The
U.S. military wants to plant nanosensors in soldiers to monitor health
on future battlefields and immediately respond to needs, but a privacy
expert warns the step is just one more down the road to computer chips
for all.
“It’s never going to happen that the government at gunpoint says,
‘You’re going to have a tracking chip,’” said Katherine Albrecht, who
with Liz McIntyre authored
“Spychips,” a book that warns of the threat to privacy posed by Radio Frequency Identification.
“It’s always in incremental steps. If you can put a microchip in
someone that doesn’t track them … everybody looks and says, ‘Come on,’”
she said. “It’ll be interesting seeing where we go.”
According to a report at Mobiledia,
the U.S. military’s Defense Advanced Research Projects Agency has
confirmed plans to create nanosensors to monitor the health of soldiers
on battlefields.
The devices also would report data to doctors. But privacy analysts
have expressed concern that the implants could be used not just to
monitor health but to keep track of and possibly control people.
DARPA describes the technology on which it is working as “a truly
disruptive innovation,” which would diagnose, monitor vital states and
“even deliver medicine into the bloodstream.”
According to LiveScience.com,
“Solving the problem of sickness could have a huge impact on the number
of soldiers ready to fight, because far more have historically died due
to illness rather than combat.”
The report suggested that for special forces, “the practical
realization of implantable nanosensors capable of monitoring multiple
indicators of physiological state could be a truly disruptive
innovation.”
Already being researched is the concept of nanosensors diagnosing disease.
DARPA expects to launch a second effort focused on treatment later this year.
Albrecht said the move is another step in the trip down the road of
having every person implanted with a chip that might very well monitor
health but also other areas of life.
Microchipping, she said, already is “par for the course” for pets in
many parts of the nation, and that acceptance will make it easier to
require it for people.
She
said it was expected that captive audiences, such as prisoners and
troops, would be the first subjected to the requirement, which would
make it easier for the general populace to accept it as well.
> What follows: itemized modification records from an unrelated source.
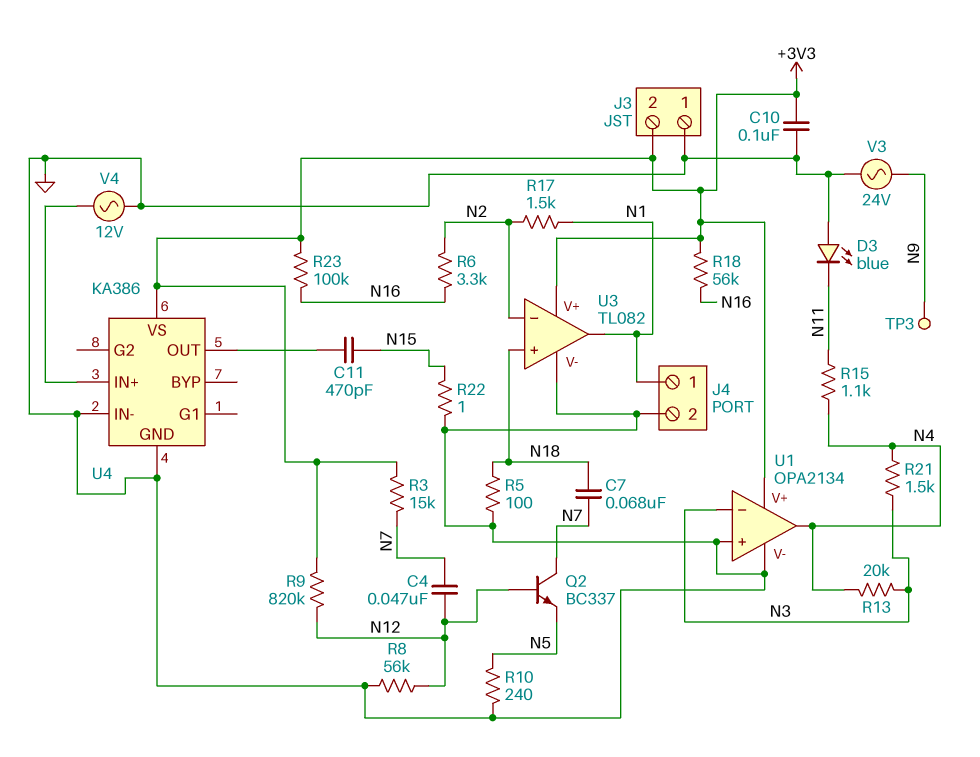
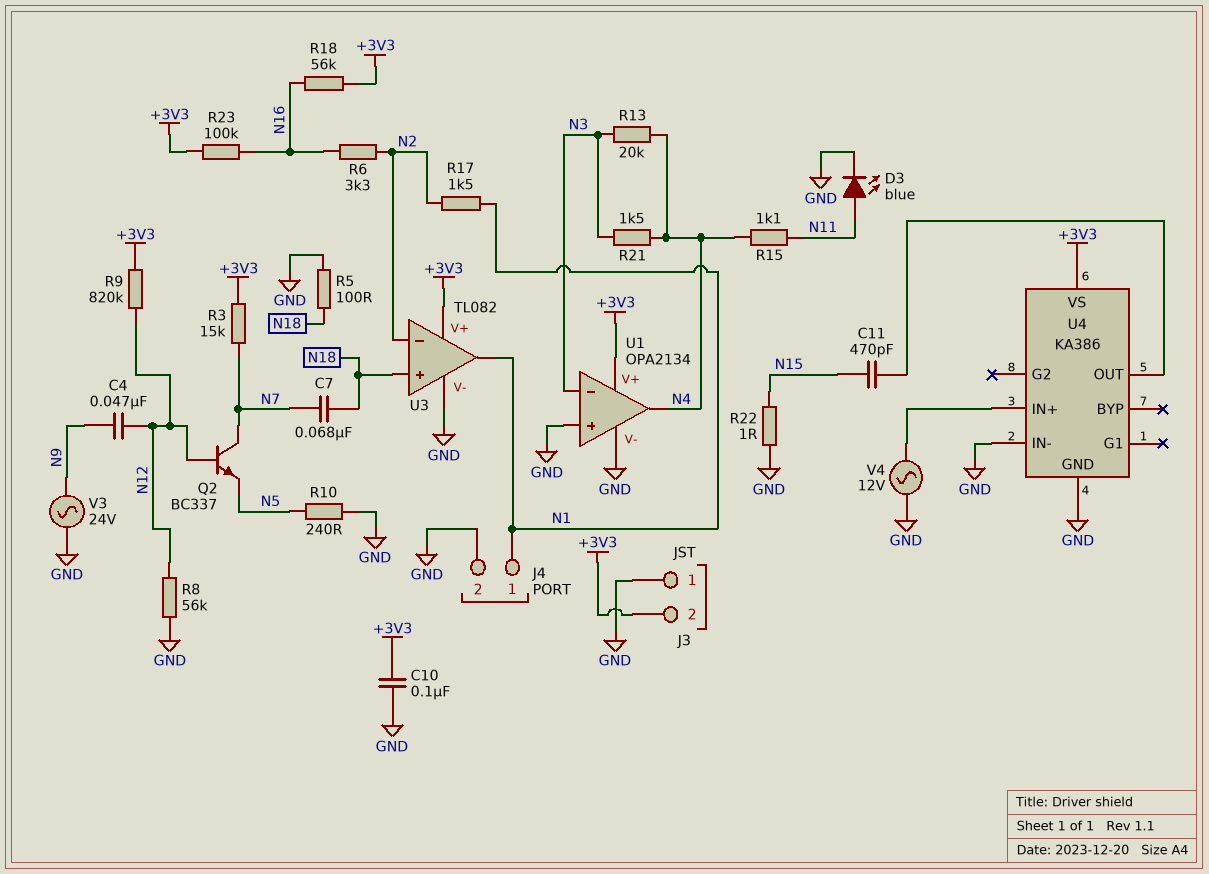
C4: 47nF (N7, N12) -> 47nF (N9, N12)
D3: LED blue (A GND, K N11) -> LED blue (A N11, K GND)
TP3: test point (N9) -> none

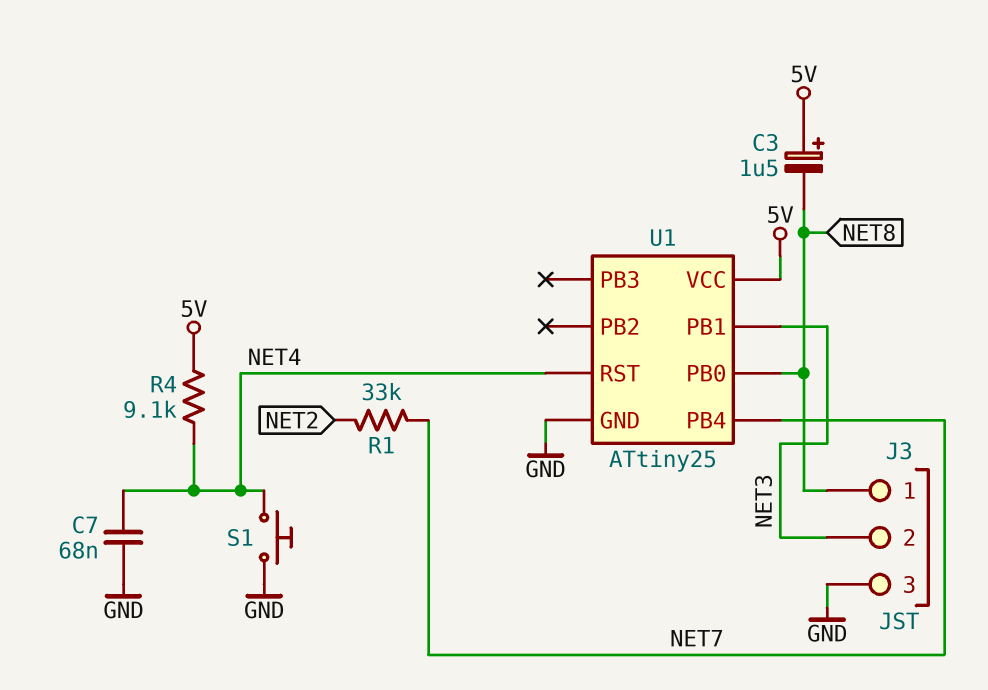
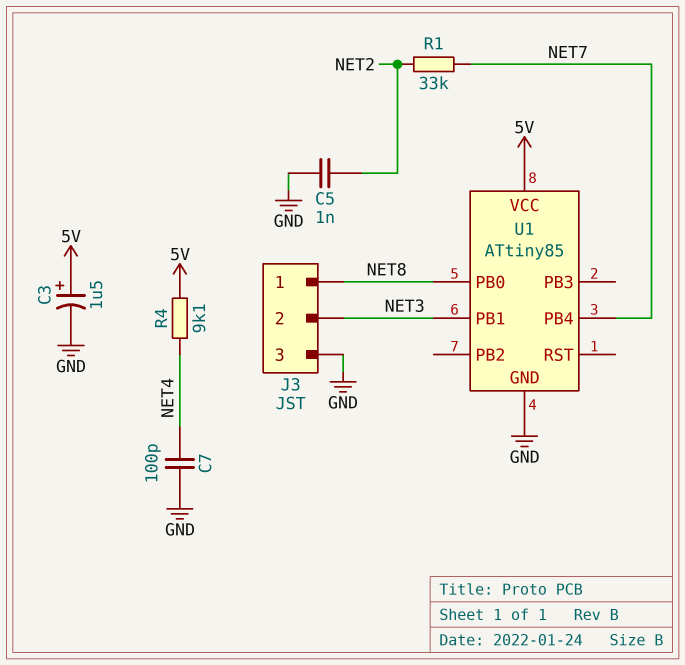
C3: 1.5uF (plus 5V, minus NET8) -> 1.5uF (plus 5V, minus GND)
C5: none -> 1nF (GND, NET2)
C7: 68nF (GND, NET4) -> 100pF (GND, NET4)
S1: button (GND, NET4) -> none
U1: ATtiny25 -> ATtiny85
U1 pin RST: NET4 -> none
“It’s interesting,” she said. “I’m stunned how this younger
generation is OK. They don’t see the problem. …
‘Why wouldn’t everyone
want to be tracked?’”
But she said Americans will have to decide to say no to incremental
advances, or by the time officials finally roll out the idea of chips
for all, whether they want them or not, it will be too late to decide.
“The analogy that I draw is [that of a train], and if I’m in
California and I do not want to wind up in New City, every stop brings
me closer,” she said. “At some point I have to get off the train.”
Albrecht also has helped develop and launch a new project called
StartPage, which now is handling some 2 million search requests per day.
The benefit of the page is its privacy. The site explains that every
time a person uses a typical search program such as Google, “your search
data is recorded.”
“Then they store that information in a giant database,” she explains.
As a result, corporate America and the government have access to “a
shocking amount of personal information about you, such as your
interests, family circumstances, political leanings, medical conditions
and more.
WND reported previously that owners of pets have reported cancer in their animals after microchipping. The report documented how a dog developed a highly aggressive cancer right at the point where a chip was embedded.
Albrecht told the story of another dog, a 5-year-old Yorkshire
terrier named Scotty that was diagnosed with cancer in Memphis, Tenn.
Scotty developed a tumor between his shoulder blades, in the same
location where the microchip had been implanted. The tumor the size of a
small balloon – described as malignant lymphoma – was removed. Scotty’s
microchip was embedded inside the tumor.
Verichip, a major manufacturer of the microchip implants, touts the
technology’s capability to identify a lost pet and enable its return
home, while dismissing potential health risks.
“Over the last 15 years,” stated the VeriChip website, “millions of
dogs and cats have safely received an implantable microchip with limited
or no reports of adverse health reactions from this life-saving
product, which was recently endorsed by the USDA. These chips are a
well-accepted and well-respected means of global identification for pets
in the veterinary community.”
WND also reported there
were warnings about a radio chip plan that would allow identification of
individuals by government agents simply by walking through an assembly.
The proposal, which was supported by Janet Napolitano, the chief of
the Department of Homeland Security, would embed radio chips in driver’s
licenses, or “enhanced driver’s licenses.”
“Enhanced driver’s licenses give confidence that the person holding
the card is the person who is supposed to be holding the card, and it’s
less elaborate than REAL ID,” Napolitano said in a Washington Times
report.
REAL ID was a plan for a federal identification system standardized
across the nation that so alarmed governors many states have adopted
formal plans to oppose it. However, a privacy advocate today told WND
that the EDLs are many times worse.
WND also previously has reported on such chips when hospitals used them to identify newborns, a company
desired to embed immigrants with the electronic devices, a government health event
showcased them and when
Wal-Mart used microchips to track customers.